How Perspectives' Spring Special Olympics Season Took Off in 2021

By Sara Porcaro | Jun 15, 2021
Special Olympics, Volunteer, Disabilities, Rhode Island, COVID-19, Athletes, Sports, Social
Person-Centered Facilitator Kelsey Collins and Community Liaison Alexus Larney

Us New Englanders can agree: it's been hot out. Very hot for early June. But that hasn't stopped groups of fitness lovers from gathering at Wilson Park on one sunny day for Walk and Run Fitness or Cornhole--two sports new to this year's Special Olympics Rhode Island (SORI) spring lineup. While we're excited to see our athletes out enjoying in-person sports, again we're also grateful for the work SORI officials, Unified Partners, and Coaches have done to make it a safe, successful summer season, and that's why we're taking a look at the late spring season and the volunteers and athletes that made it happen!
No matter how we've stayed active during the pandemic--rolling out our yoga mats in the living room, hiking through our local Rhode Island parks, or signing in for virtual sports competitions--last year's spring and summer didn't quite look the way we're used to seeing it, to say the least. SORI, especially, hosted many of its competitions online, having athletes participate from the safety of home. While this kept the Special Olympics spirit alive, and was absolutely one of many social events athletes had to look forward to, the need to get out and see people face-to-face never left--and that's why the spring season's in-person practices and games are such a welcome change.
The volunteers who stepped up to be coaches and Unified Partners--community members who join the games with athletes as team members--are a large part of making the groups possible. With the need for volunteers this year, Perspectives professionals stepped up to the plate to help organize teams, locations, and times for weekly meet-ups of Perspectives teams, and they're a huge part of keeping practices safe, consistent, and most importantly, fun for all. They're enjoying the chance to help athletes get comfortable with doing sports in person again and encourage them to keep improving their skills.
"It was definitely tough at first," says Career Developer Arianna Bordeleau, also acting as this summer's Cornhole Coach. "People were nervous to get back out there.

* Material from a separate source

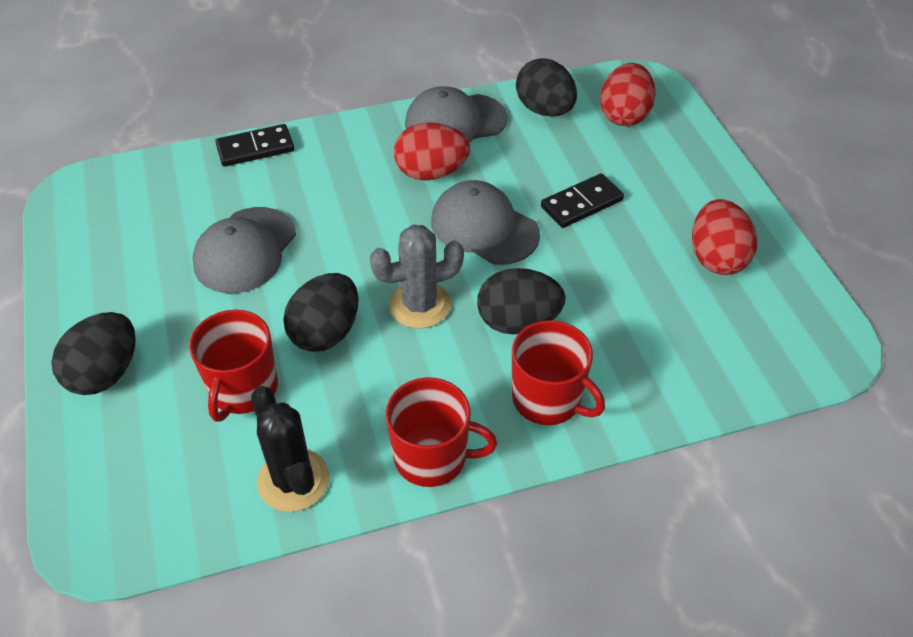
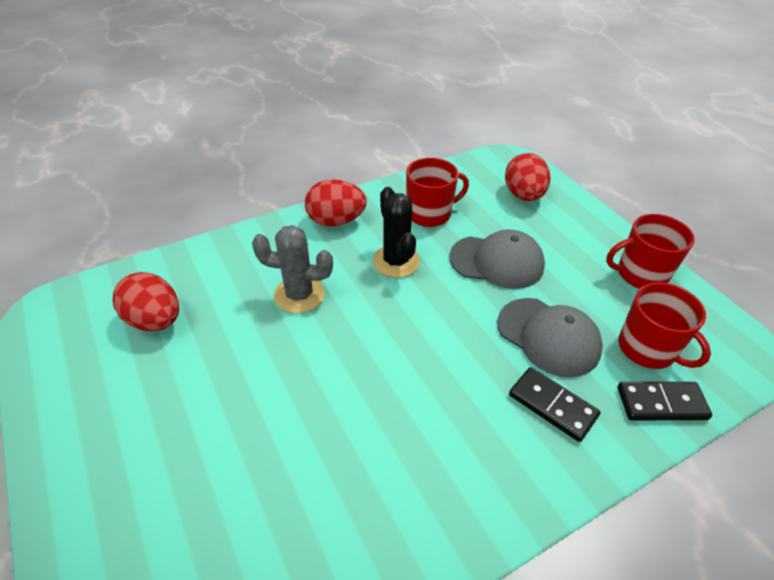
black egg: 4 -> 0
grey cap: 3 -> 2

But as of early June, we could take the masks off if we're vaccinated, and everyone's relaxed. It's been so good for everyone to finally see each other again."
And that social focus--the simple joy of being able to see friends and get outside--is largely what the Walk/Run Fitness and Cornhole groups are about. Meeting in Wilson Park once a week, these two groups have been practicing their skills and improving their fitness together since early May. Everyone has the confidence to meet up and enjoy the spring Special Olympics season large in part because of the Community Provider Network of Rhode Island's highly successful vaccination campaigns from earlier in the year, where many individuals in the I/DD community were able to get the protection they need to stay safe and jumpstart their return to the lives they love.
"There's no competition piece for Walk/Run fitness since it's a new sport and we're just getting back into things," says Community Liaison and Walk/Run Fitness Coach Alexus Larney, "and for some, they can't wait to do competitions again, but for everyone, it's good to just be outside and together."
"Doing Special Olympics virtually was rough," says athlete Matt, who is a regular competitor in golf, bowling, and other yearly pre-pandemic sports. "I missed being able to see my friends, especially with something like Special Olympics. I can't wait for bowling to come back!"
Especially since some individuals had kept up their sheltering-in-place for a long time, community connection is crucial for everyone now more than ever. The impact of isolating for so long has been heavy on us all, and double With future in-person competitions depending on the results of the spring and summer season, the fall games are on the minds of competitors, coaches, and partners alike, as is the chance to train hard and compete again. With so many new athletes, coaches, and Unified Partners this year, too, the teams and communities of friends are only growing bigger, with new participants joining each week. Even after Special Olympics' spring season ends, the summer in-person softball practices are just beginning, with games and plenty of competition on the way. And the option to continue Walk/Run or Cornhole as clubs are certainly on the table--as well as a few new potential clubs, too.
"This is the best thing I've done, and I'm so glad I decided to join," says Director of Employment Services and Assistant Cornhole Coach Adrienne Tipple, whose husband and daughter have also joined as Unified Partners. "A lot of this season's athletes are individuals we work with [in Employment Services], and it's so nice to hang out with them in the park and get to know them better in a different setting. As Director, I don't get to spend much time with individuals directly anymore, and this has been an awesome way to reconnect with everyone."
The summer is only just getting started, and everyone's all too eager to get back to the SORI fun they love. Already, the spring sports are a blast for everyone--a good marker of what's to come as the sunny weather makes the outdoors the place to be. There's no better place to practice our athletic abilities than outside in the sunshine, with our teammates to cheer us on, and we're wishing everyone the best as they continue to train for the upcoming games! Thank you to all our SORI coaches, partners, athletes, and officials for getting the games back out in the open in safe and fun ways for 2021!